Getting Qualtrics data into R

Data collected in Qualtrics come in a funny way when exported to CSV: the first two lines are headers. Simply using read.csv() will mess things up, because typically we only have one line as header. We can skip empty lines at the beginning, but there is no immediately obvious way to skip only the second line.

Of course there is an R package for that, but when I tried, the qualtRics package was very slow:

raw_data <- readSurvey("qualtrics_survey.csv")

raw_data <- readSurvey("qualtrics_survey_legacy.csv", legacyFormat=T) # if two rows at the top

As an alternative, you could import just the header of your survey, and then join it to an import where you skip the header lines.

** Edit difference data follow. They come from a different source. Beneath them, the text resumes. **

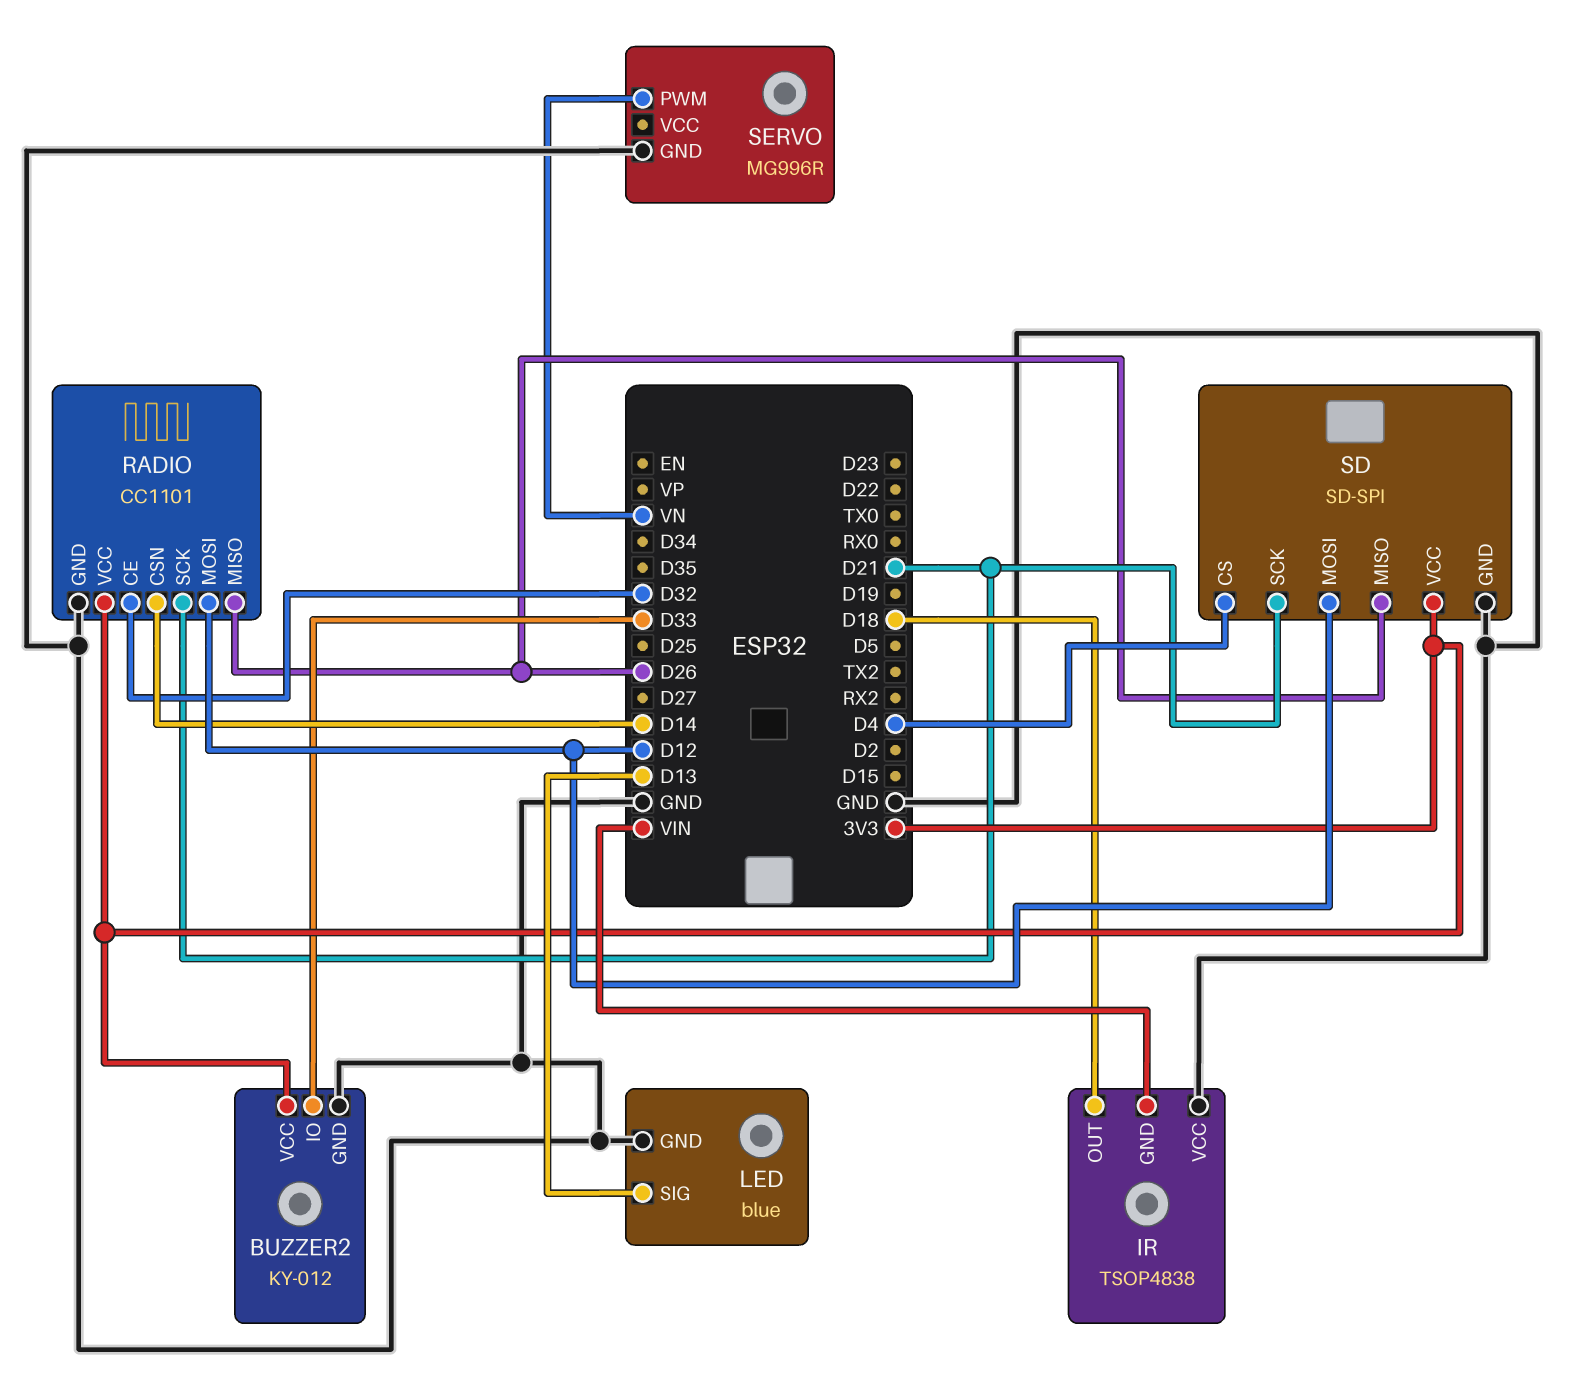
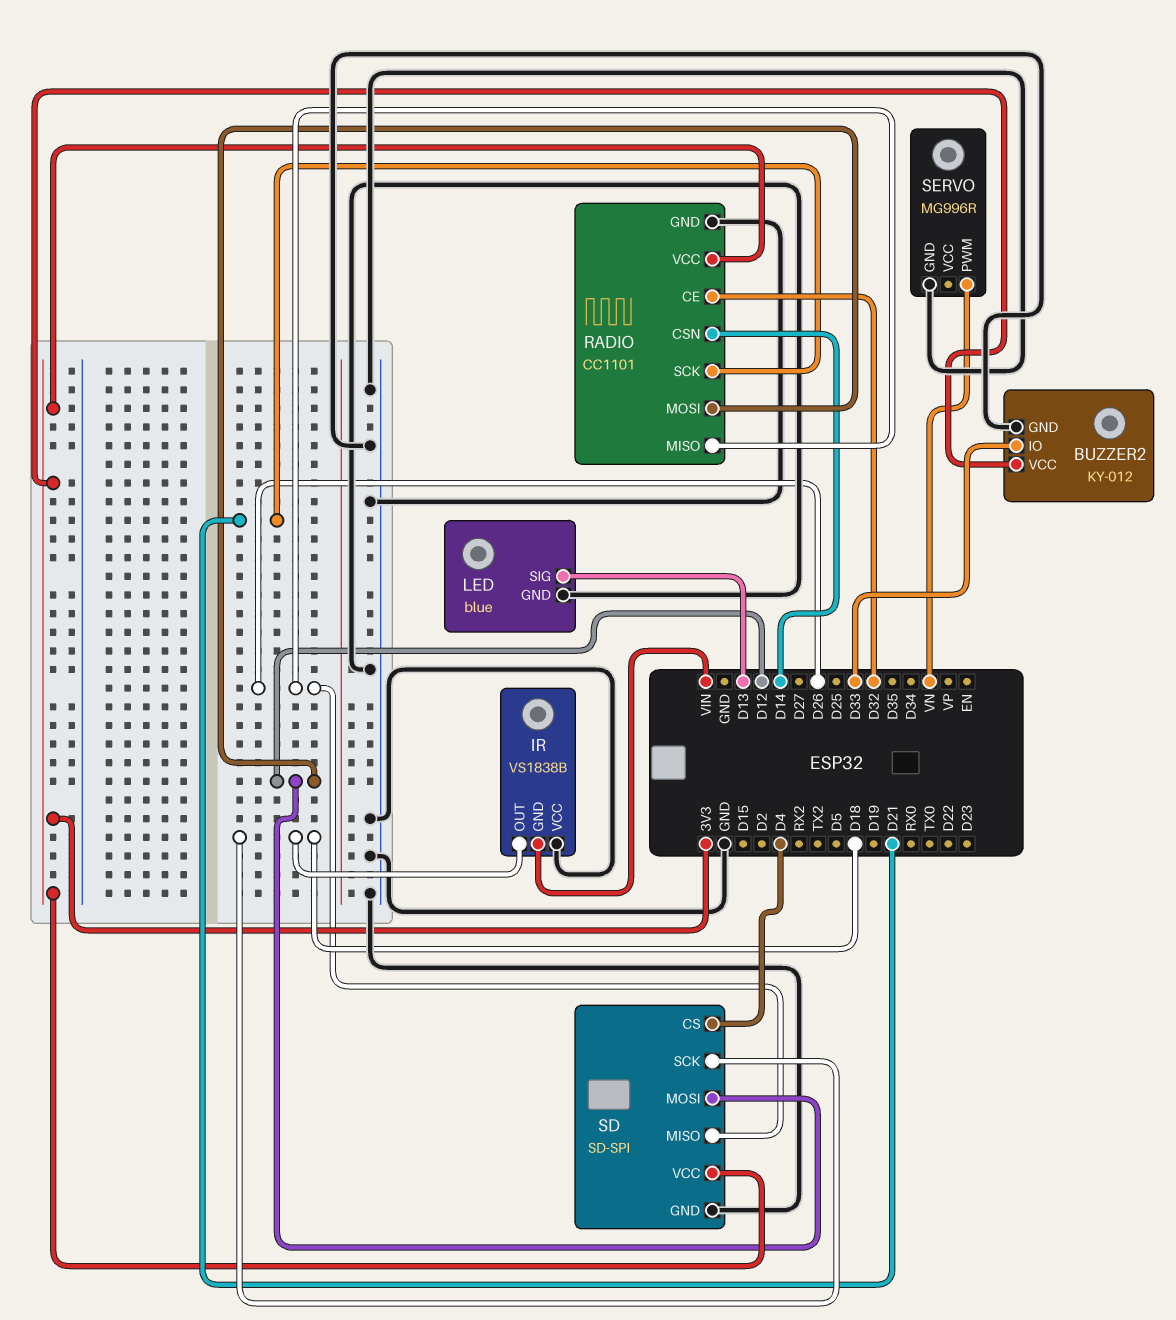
IR: TSOP4838 -> VS1838B
SD pin SCK: D21 -> D18

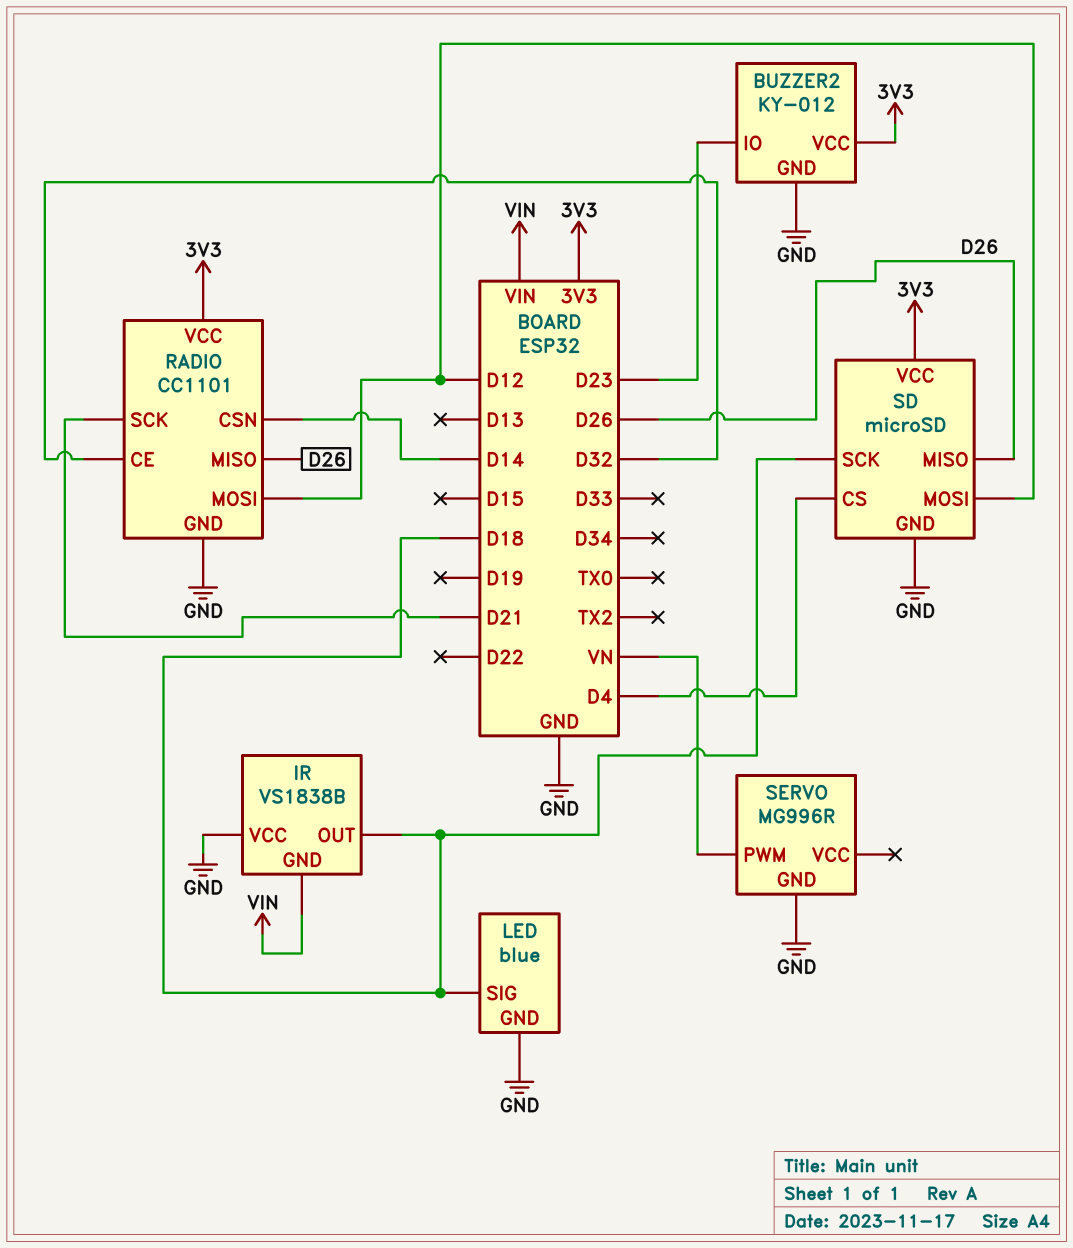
BUZZER2 pin IO: D33 -> D23
LED pin SIG: D13 -> D18
SD: SD-SPI -> microSD

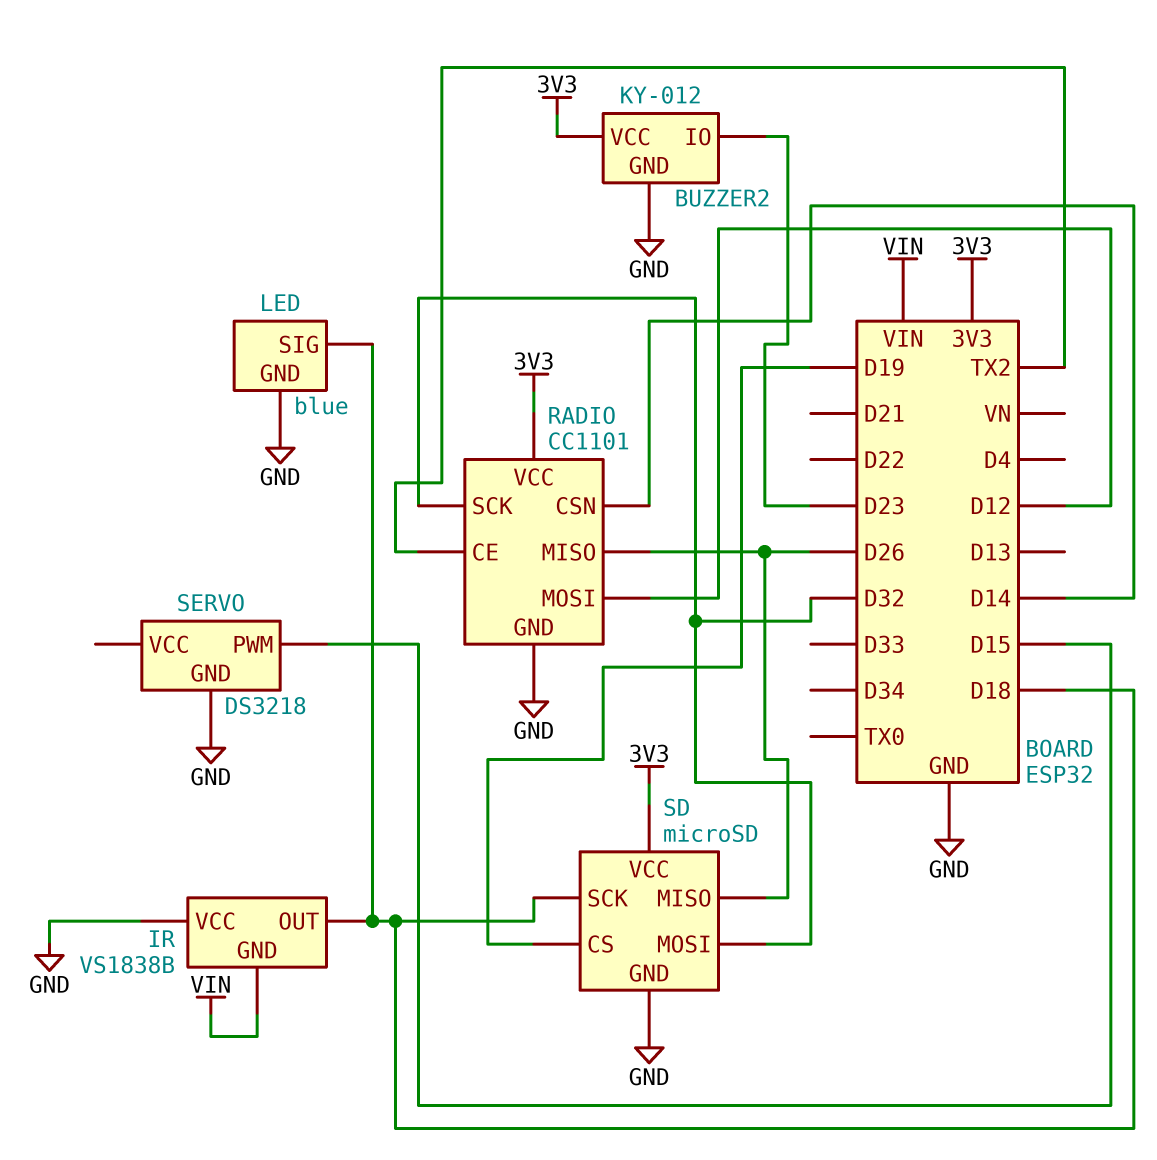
RADIO pin CE: D32 -> TX2
RADIO pin SCK: D21 -> D32
SD pin CS: D4 -> D19
SD pin MOSI: D12 -> D32
SERVO: MG996R -> DS3218
SERVO pin PWM: VN -> D15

Actually, here’s a better way of doing just this:

everything = readLines("qualtrics_survey_legacy.csv")
wanted = everything[-2]
mydata = read.csv(textConnection(wanted), header = TRUE, stringsAsFactors = FALSE)

If you get an error “EOF within quoted string”, don’t ignore it: It indicates problems with double quoting, so add quote = "" to your import code.

If you are willing to violate the principle of not touching the raw data file, you could open the survey in a spreadsheet like Excel or LibreOffice Calc and delete the unwanted rows.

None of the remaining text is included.